Question-and-Answer Session
Operator
Thank you. (Operator instructions). And our first question is from the line of Kevin Maczka with BB&T Capital Markets. Please go ahead.
Kevin Maczka – BB&T Capital Markets
Good morning, everyone.
Pat McHale
Good morning, Kevin.
Kevin Maczka – BB&T Capital Markets
Pat, I guess first on the gross margin, some of the items there that helped you in the quarter, things like raw materials pricing and the cost reductions, can you maybe touch a little more on that, give a little more detail on how much raw material helped, what kind of magnitude of pricing increases you saw, for example?
Jim Graner
Kevin, this is Jim. I will try to respond to your question. As you know, we have stated before, our pricing target for this year is three percentage points. We are realizing that. So that's probably the biggest contributor to the margin. Second in line is the factory performance. Factories have taken a lot of cost out of their fixed burden, and specifically, the Lube factory has made significant progress in improving their efficiencies from where they were this time last year. So that's a big contributor.

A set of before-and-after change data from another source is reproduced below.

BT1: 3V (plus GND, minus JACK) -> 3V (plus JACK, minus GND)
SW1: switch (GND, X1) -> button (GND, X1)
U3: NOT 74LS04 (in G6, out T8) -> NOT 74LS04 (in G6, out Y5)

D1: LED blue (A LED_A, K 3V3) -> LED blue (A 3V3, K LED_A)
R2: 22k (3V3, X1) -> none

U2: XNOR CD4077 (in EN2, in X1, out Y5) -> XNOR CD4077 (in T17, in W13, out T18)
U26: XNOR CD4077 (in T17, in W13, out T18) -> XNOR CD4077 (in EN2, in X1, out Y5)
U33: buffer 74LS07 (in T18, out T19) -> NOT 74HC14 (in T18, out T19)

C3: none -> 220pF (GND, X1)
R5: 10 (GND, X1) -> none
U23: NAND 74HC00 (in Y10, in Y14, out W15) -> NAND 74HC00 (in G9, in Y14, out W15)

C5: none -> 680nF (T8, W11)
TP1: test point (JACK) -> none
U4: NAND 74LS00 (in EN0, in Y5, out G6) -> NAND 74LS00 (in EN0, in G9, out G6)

On the product cost side, we are seeing about a one percentage point favorable from material costs. Again, that's in comparison to the bubble in commodities we were seeing at the end of last year, and some favorable numbers this year. As well on the product cost side, both the Contractor and the Lubrication factories have made significant progress on certain products to lower those costs, coming both from engineering perspective and from a factory operation perspective.

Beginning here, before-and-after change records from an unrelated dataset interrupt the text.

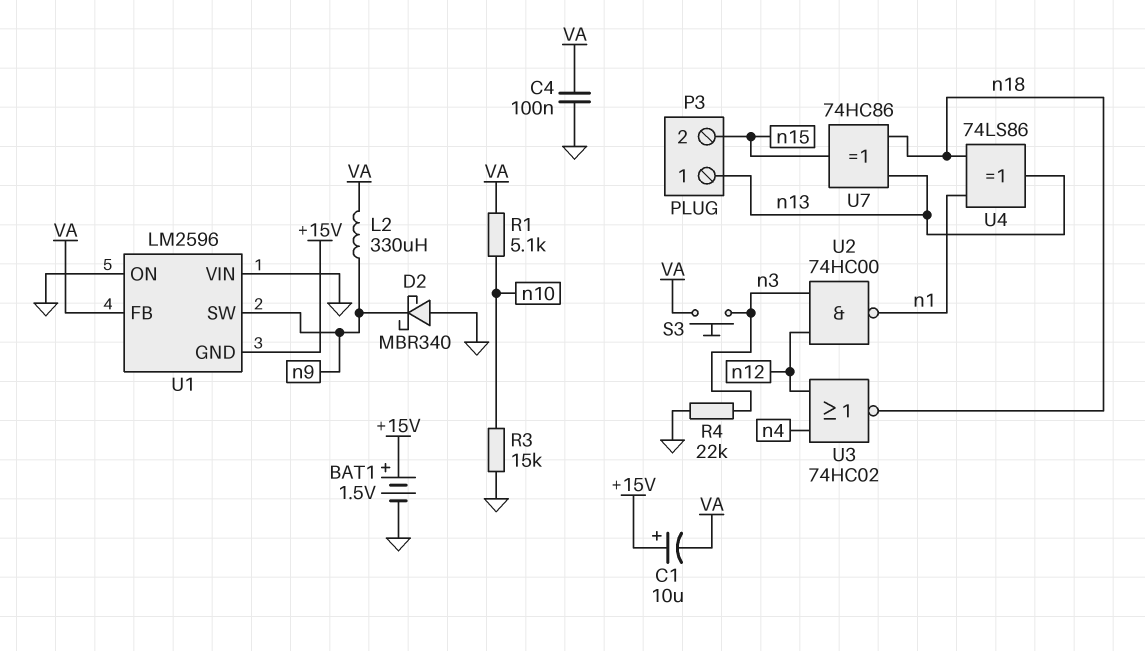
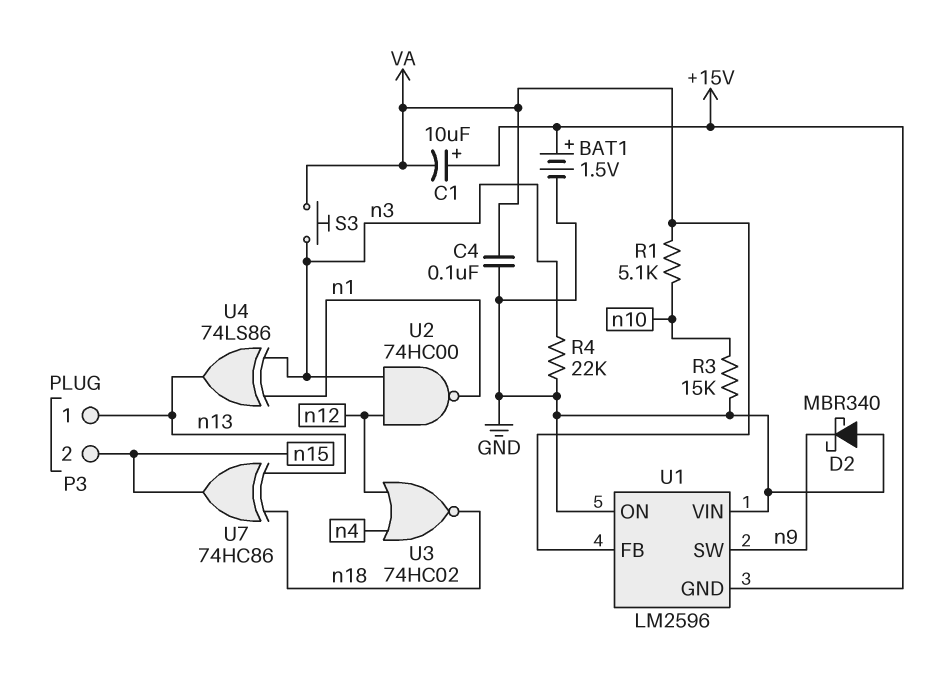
L2: 330uH (VA, n9) -> none
U4: XOR 74LS86 (in n1, in n18, out n13) -> XOR 74LS86 (in n1, in n3, out n13)

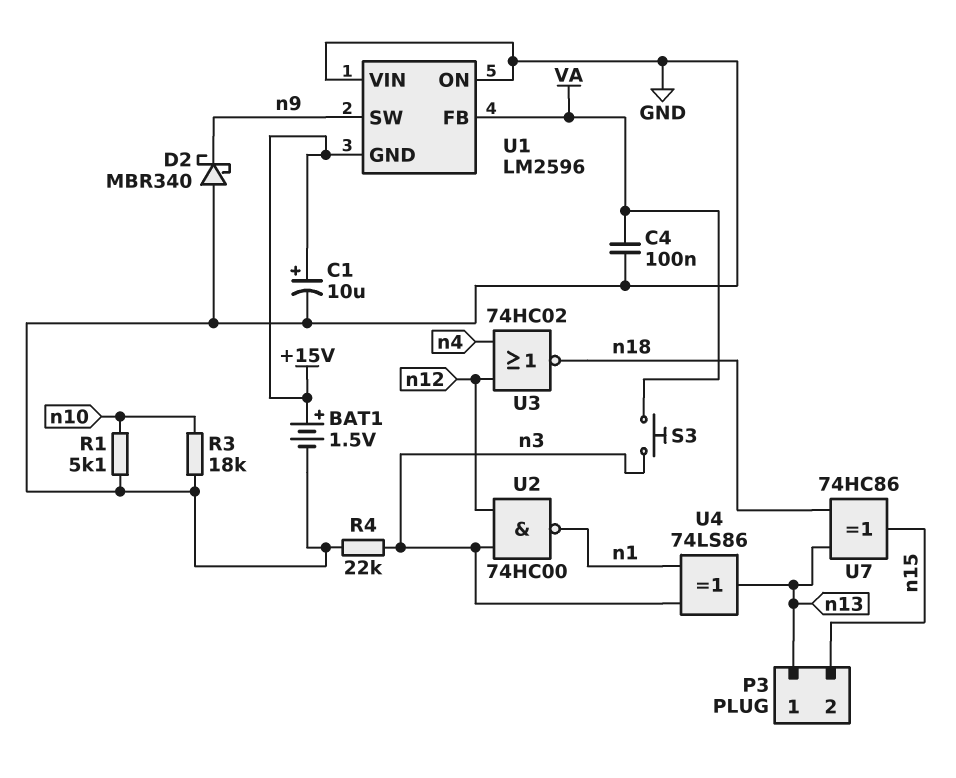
C1: 10uF (plus +15V, minus VA) -> 10uF (plus +15V, minus GND)
R1: 5.1k (VA, n10) -> 5.1k (GND, n10)
R3: 15k (GND, n10) -> 18k (GND, n10)

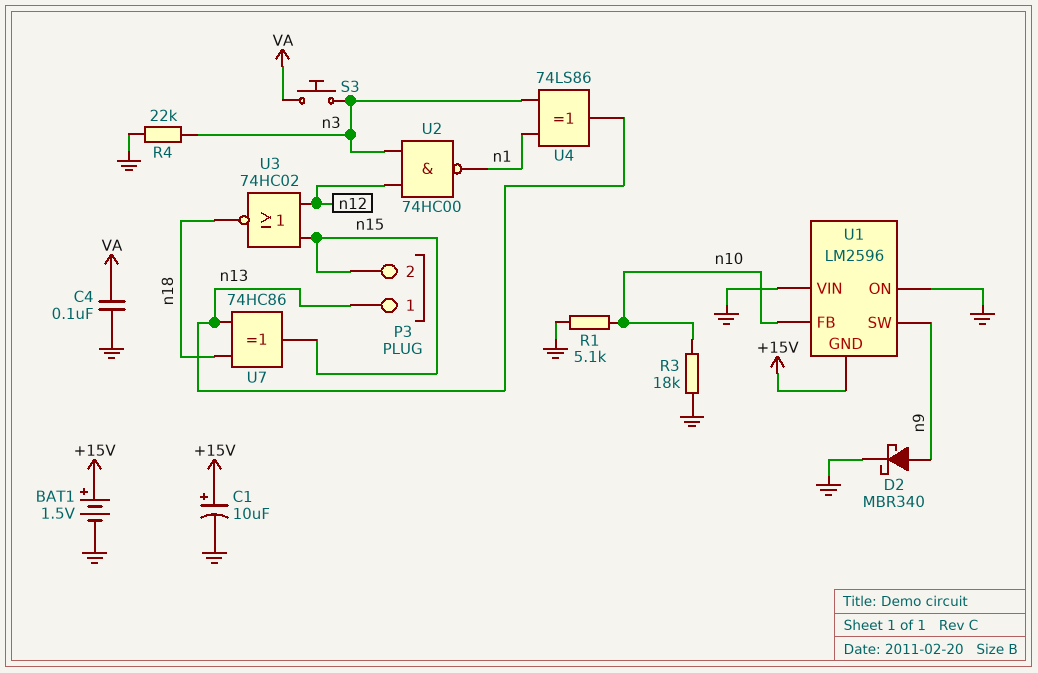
D2: schottky MBR340 (A GND, K n9) -> schottky MBR340 (A n9, K GND)
U1 pin FB: VA -> n10
U3: NOR 74HC02 (in n4, in n12, out n18) -> NOR 74HC02 (in n12, in n15, out n18)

On the smaller end of the scale, we are also seeing some improvement from discontinued products, specifically in the Industrial and the Lubrication segments. And lastly, as Pat mentioned, we are seeing some improvement in the Industrial side from a shift to more parts as factories are getting back to producing things. So a long list, but hopefully that helps, Kevin.

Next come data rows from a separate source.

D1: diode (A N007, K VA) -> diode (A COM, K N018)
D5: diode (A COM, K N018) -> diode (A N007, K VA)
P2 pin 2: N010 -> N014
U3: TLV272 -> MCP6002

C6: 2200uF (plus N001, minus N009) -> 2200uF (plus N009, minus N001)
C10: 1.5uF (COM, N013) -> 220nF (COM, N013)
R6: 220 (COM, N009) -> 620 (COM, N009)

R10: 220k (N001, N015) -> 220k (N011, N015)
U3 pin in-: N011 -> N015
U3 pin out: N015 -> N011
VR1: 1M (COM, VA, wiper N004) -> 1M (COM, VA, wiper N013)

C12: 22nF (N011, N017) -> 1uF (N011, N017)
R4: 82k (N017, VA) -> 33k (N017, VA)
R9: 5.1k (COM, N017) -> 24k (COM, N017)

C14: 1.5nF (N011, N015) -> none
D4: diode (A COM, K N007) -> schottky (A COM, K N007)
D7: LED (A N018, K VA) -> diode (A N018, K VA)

Kevin Maczka – BB&T Capital Markets
Yes Jim, it does. And then on the materials side, so with most metals and commodities in general moving higher now, do you expect that one point benefit to go away in Q4, or should that still be favorable for you in Q4 and then maybe less favorable in the first half next year?
Jim Graner
I would say the latter. We will still have a favorable comparison in Q4. It takes a while for those price increases to move through our channel, and while the commodities are up, they are not up anywhere near where they were a year ago. So still some favorable impacts going forward.